Their hypothesis was formally stated as: Chlorophyll is not expressed under green light or in the dark.

After brainstorming procedures, they determined that the experiment would need the following trials:

-no light
-white light
-red light
-green light
-blue light

Now the question was, how to limit the light exposure to those specific colors? Enter littleBits. Since my students have worked with littleBits before, it was natural for them to think of them and their potential to support this investigation. Working in small groups, students built and tested prototypes to achieve each of the lighting conditions above. Prototypes were shared and groups converged on the following circuits:

-For white light: USB power + wire + branch + 3x Bright LED
-For red light: USB power + wire + branch + 3x RGB LED
-For green light: USB power + wire + branch + 3x LED (shown below)
-For blue/violet light: USB power + wire + branch + 3x RGB LED

circuit_plants

These circuits were mounted inside the top of an opaque box large enough to cover a small container of petri dish germination chambers. The same box was used for the dark trial with no LEDs. Brassica rapa seeds (FastPlants) were germinated in each of the 5 lighting condition and grown for 5 days. The chambers were then removed for observations, noting specifically the color of the cotyledons (seed leaves). Chromatography strips were used to separate each of the plant pigments for comparison. Plants have 4 major pigments: Chlorophyll A (dark blue-green), Chlorophyll B (light yellow-green), Xanthophyll (yellow-orange), Carotene (orange-brown) and Anthocyanin (red). If my students’ hypotheses were correct, the chlorophyll would be reduced or eliminated in the dark and green light conditions.

testtube_plants

The littleBits circuits made this experiment accessible to my 4th graders, while allowing them to design a sophisticated and scientifically valid experiment. They were able to prove that red and blue light were the most important colors of light for photosynthesis.
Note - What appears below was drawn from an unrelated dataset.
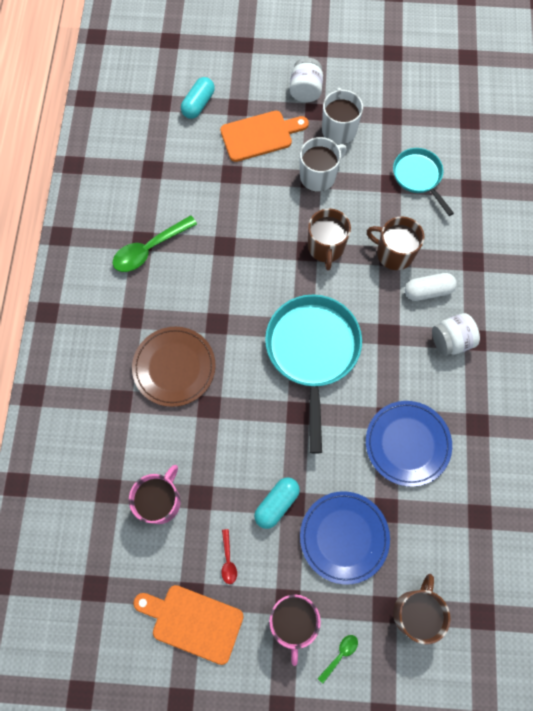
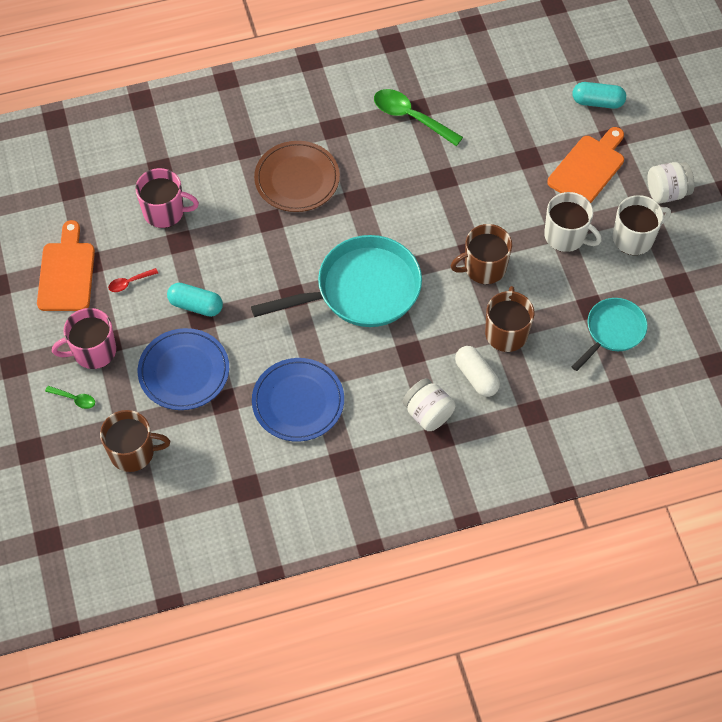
camera: 70 degrees right, 10 degrees down
(260, 135) = (588, 168): orange cutting board -> orange cutting board turned 105 degrees counterclockwise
If you would like to replicate this lab, follow the links to the project page for guidance on constructing your own apparatus, or click here for the full lesson plan.

As a result of these labs, we’re pleased to hear Michael’s observation on the ease of use of littleBits in his students’ experimental design process:

“The power of littleBits is in their flexibility. My students have really capitalized on this flexibility to construct various apparatus to support their scientific investigations. The design of the bits – compact, magnetic, and functional – make them an ideal “organic” material in the classroom. In other words, reaching for the material as it is needed, just as one would pencils, calculator, hand lenses, etc. These materials are part of accomplishing a larger goal, not the goal themselves. As my students engage in an engineering or design process, or they formulate a solution to test a hypothesis, they consider the Bits modules for any application that might require motion, light, sound, or sensors.”

Kudos to Michael and his class for creating and sharing such a great experiment  – we look forward to seeing more of your work in the future!